How much of a writer’s life is really represented in his work?
This question lies at the heart of Markovits's novel, where from the ashes of every perspective burns every fleeting impression, every impulse, and every desire. Finally we can see the emotional detritus of Lord Byron’s life, through the prism of deceased school teacher Peter Sullivan known for his quiet reserve, his shyness, and his arrogance.
With a tone that is fierce and elegiac, Markovits writes with the fresh pang of baffled friendship as he searches for the literal truths behind the life of his old friend. Markovits remembers his own sexual discomfort around Peter while acknowledging that their relationship was fleetingly intimate. The real mystery here
are sex acts involving "dubious consent" and whether Peter - and by association Lord Bryon - were both victim and exploiter.
What starts out as a exercise in sleuthing becomes a complex portrait of two men. Markovits travels to Boston with his wife and young daughter, endeavoring to find out more about Peter so that he can wind up his responsibility toward his friend’s literary remains.
From this unique perspective, Markovits unfurls a novel within a novel, a tour-de-force of sexual artifice that not only touches on one of the most famous poets of his age but on scenes of composition that are part of literary history.
By today’s standards, Byron would probably be considered a pedophile and certainly a statutory rapist. It’s hard, then, not to imagine that Peter’s interest in him contained an element of something unpleasant. With a desire to be cloistered within his work and a propensity for self-imposed isolationism, Markovits is able to build a picture of Peter as a lone man once accused of having improper sexual relations with a teenage boy at a prestigious Boston private school.
Markovits explores Peter’s emotional heart, linking it to three critical stages of Byron’s life. The sexual rite of passage is made literate in a boat, with only darkness and water for company. Fair Seed-Time begins the summer after Byron turns fifteen. Staying with his mother at Newstead Abby, the sly, gossipy observations from a day’s outing to Peaks Hole only mask the subversive happenings between Byron and wealthy Lord Grey upon Byron’s return to Southwell in the spring of 1804.

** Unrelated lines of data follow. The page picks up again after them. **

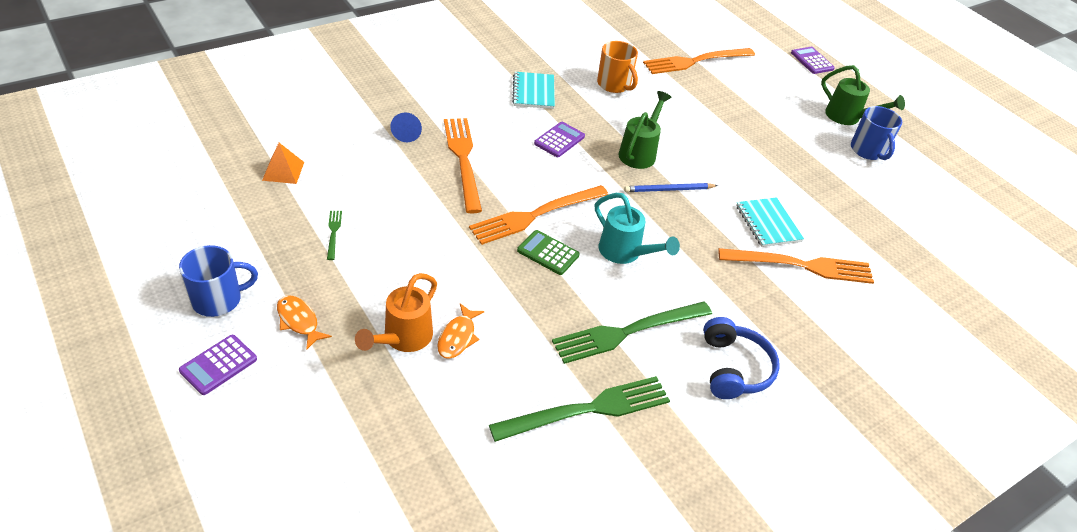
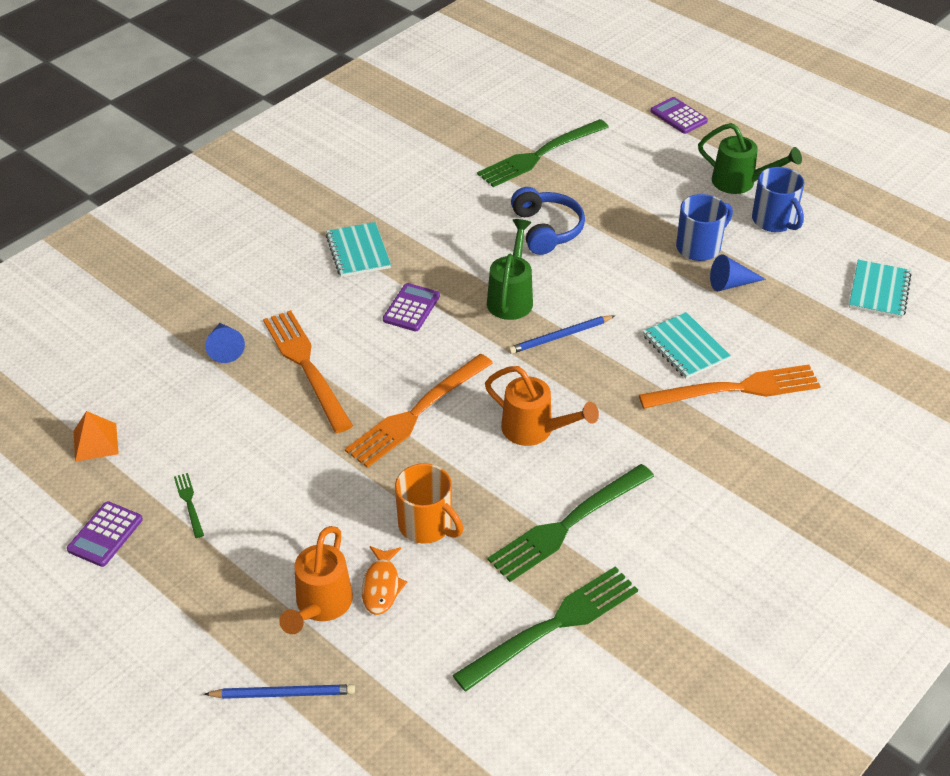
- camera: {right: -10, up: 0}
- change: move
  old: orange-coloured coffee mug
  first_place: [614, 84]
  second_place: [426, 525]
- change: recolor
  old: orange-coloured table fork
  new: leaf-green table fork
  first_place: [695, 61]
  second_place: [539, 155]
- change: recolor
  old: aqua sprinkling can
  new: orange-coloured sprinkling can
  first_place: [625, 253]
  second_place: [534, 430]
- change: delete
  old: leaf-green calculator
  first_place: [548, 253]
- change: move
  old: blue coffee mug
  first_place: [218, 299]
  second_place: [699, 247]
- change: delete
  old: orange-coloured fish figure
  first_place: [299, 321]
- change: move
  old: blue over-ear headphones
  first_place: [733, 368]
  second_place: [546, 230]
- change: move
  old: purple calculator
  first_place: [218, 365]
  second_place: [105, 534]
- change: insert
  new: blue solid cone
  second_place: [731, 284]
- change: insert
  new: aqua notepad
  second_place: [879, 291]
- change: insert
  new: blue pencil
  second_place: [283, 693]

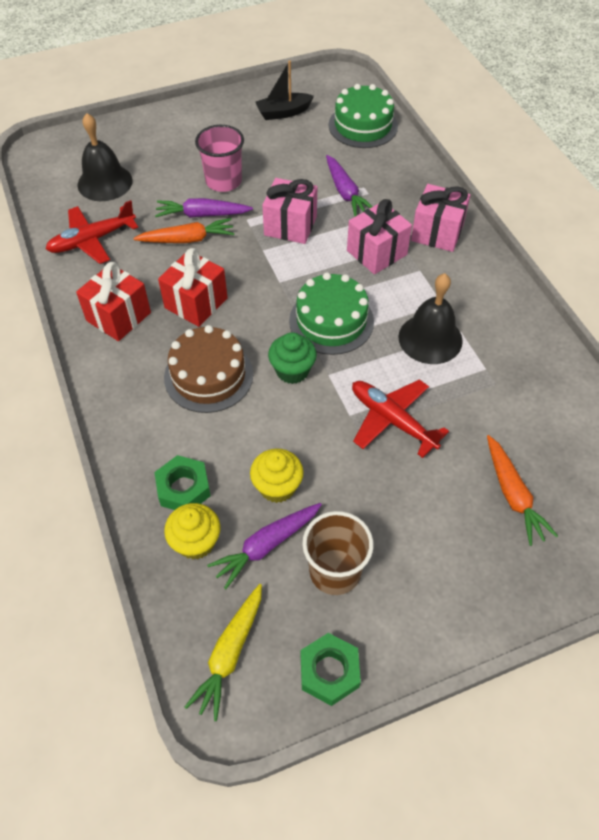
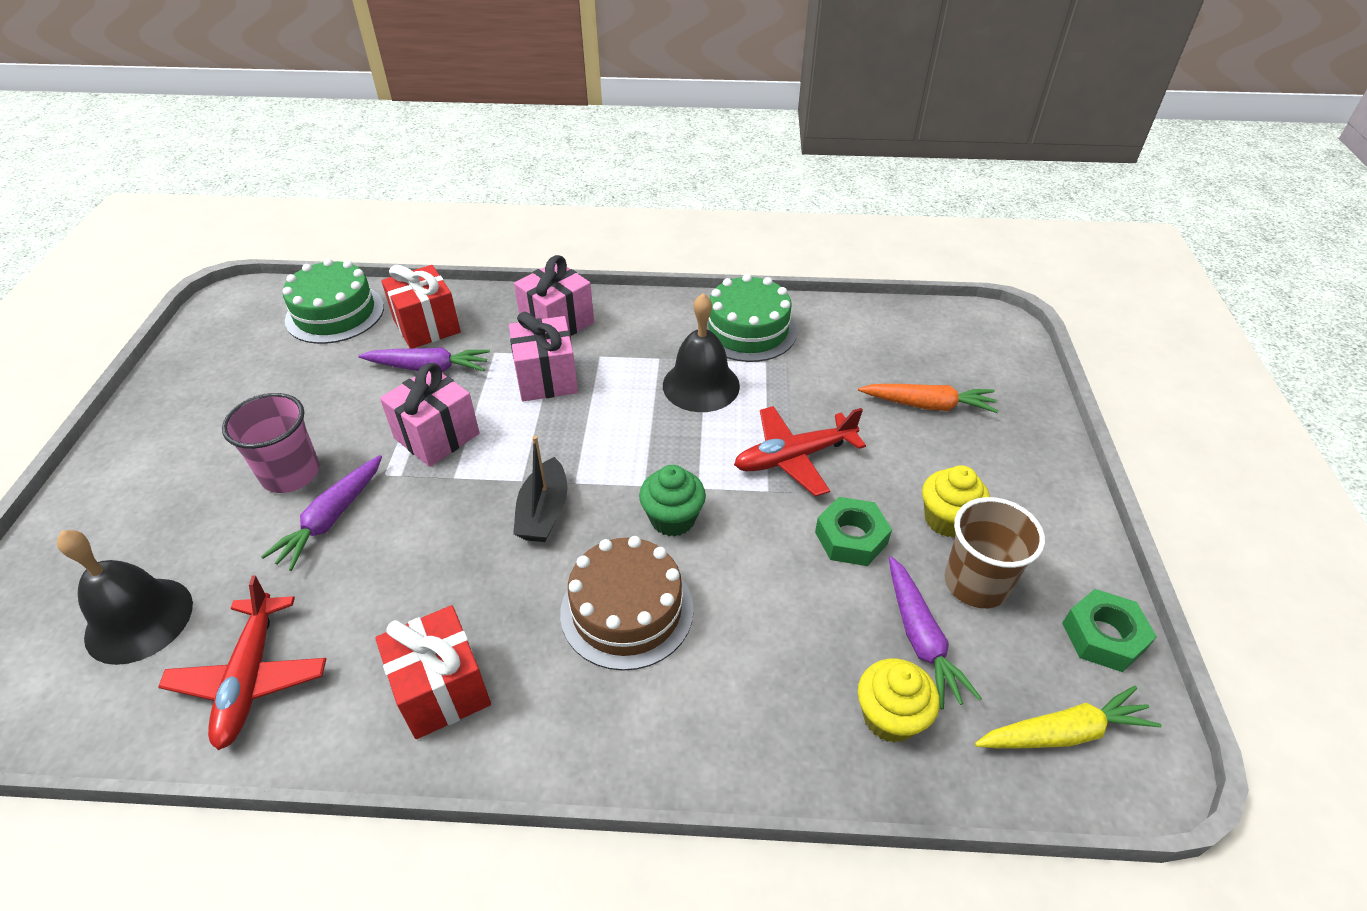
- camera: {right: -65, up: -10}
- change: move
  old: black sailboat
  first_place: [283, 113]
  second_place: [544, 512]
- change: delete
  old: orange-coloured toy carrot
  first_place: [187, 239]
- change: move
  old: red gift
  first_place: [196, 303]
  second_place: [427, 326]
- change: move
  old: leaf-green layer cake
  first_place: [331, 321]
  second_place: [748, 330]
- change: move
  old: bright yellow muffin
  first_place: [277, 487]
  second_place: [947, 520]
- change: move
  old: leaf-green hexagon nut
  first_place: [183, 488]
  second_place: [851, 538]
- change: rotate
  old: bright yellow toy carrot
  first_place: [229, 653]
  second_place: [1063, 733]
  degrees: -60

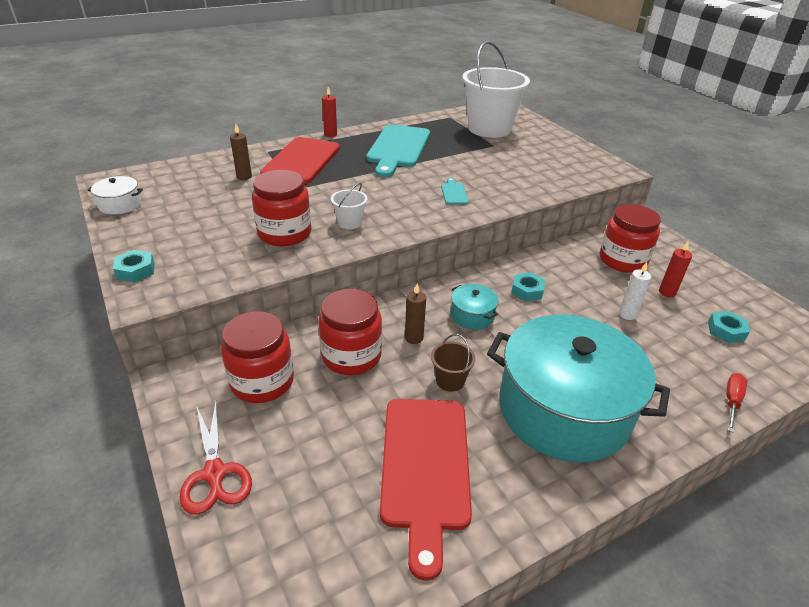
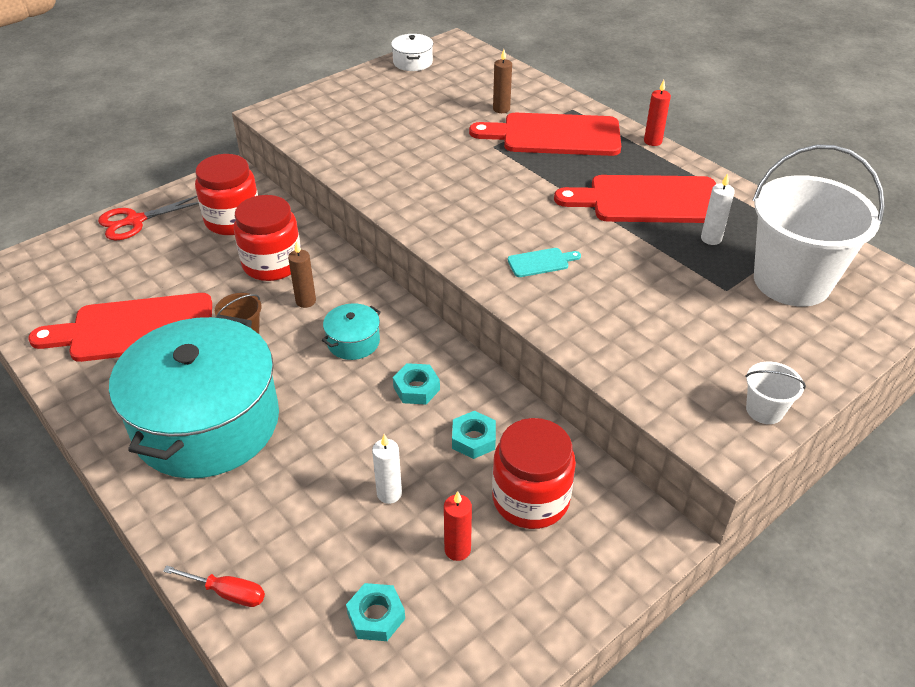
- camera: {right: 80, up: 5}
- change: recolor
  old: aqua cutting board
  new: red cutting board
  first_place: [398, 148]
  second_place: [648, 200]
- change: delete
  old: red jar
  first_place: [284, 233]
- change: move
  old: pure white sand bucket
  first_place: [349, 222]
  second_place: [764, 410]
- change: move
  old: aqua hexagon nut
  first_place: [135, 270]
  second_place: [473, 439]
- change: insert
  new: pure white candle
  second_place: [711, 239]

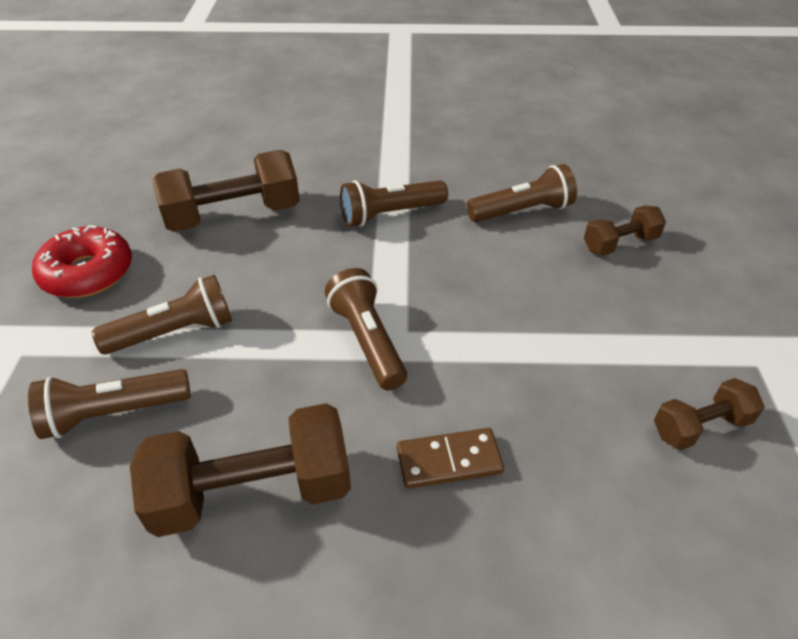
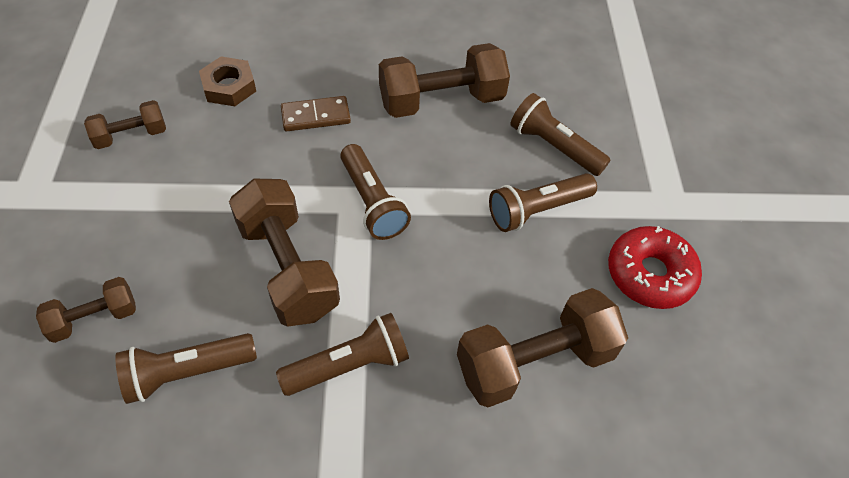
- camera: {right: 175, up: 10}
- change: rotate
  old: brown flashlight
  first_place: [113, 413]
  second_place: [553, 146]
  degrees: -120
- change: insert
  new: brown hexagon nut
  second_place: [229, 87]
- change: insert
  new: brown free weight
  second_place: [288, 268]

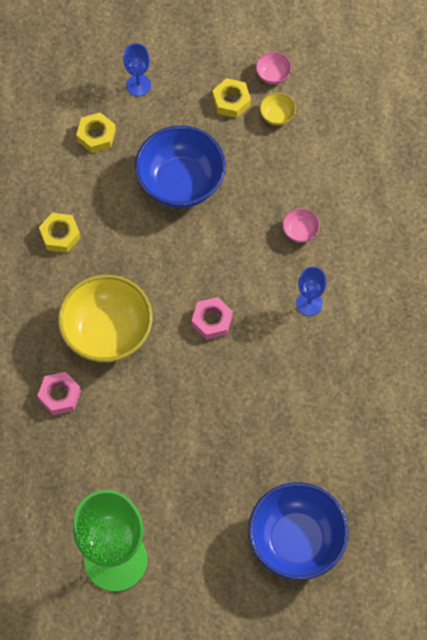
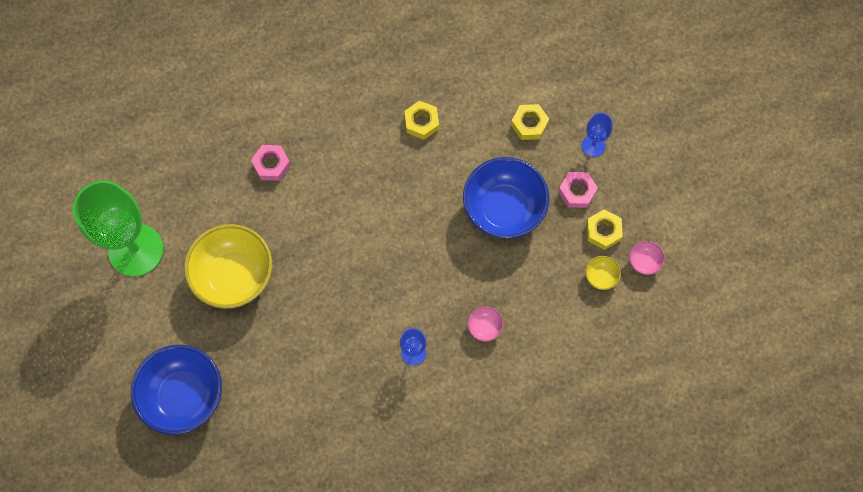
- camera: {right: 75, up: 5}
- change: move
  old: bright yellow bowl
  first_place: [107, 332]
  second_place: [234, 276]
- change: move
  old: rosy hexagon nut
  first_place: [212, 321]
  second_place: [577, 192]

The two other sections - Behold Him Freshman and A Soldier’s Grave
- while less compelling, give us equally heady insights into Byron’s life. In Cambridge, Byron’s poetry flourishes, but so does his love for Edleson, a young choirboy who emerges from Peter’s account with definite characteristics: petulant, shy, vain, and increasingly manipulative. Beyond Edleson’s story, you get an impression that it’s Byron’s recklessness that finally leads him to be so depleted after becoming an unexpected hero in the fight for Greek independence.
Peter and Byron may have been separated by time, but their desires were inherently similar. Byron treated fiction as a kind of code which allowed him to refer openly to the facts of his life. Likewise, Peter indulged his passions though the novel, a man so self-contained that all he had was his nerves, his love of books, and his vision of the infamous poet to guide him.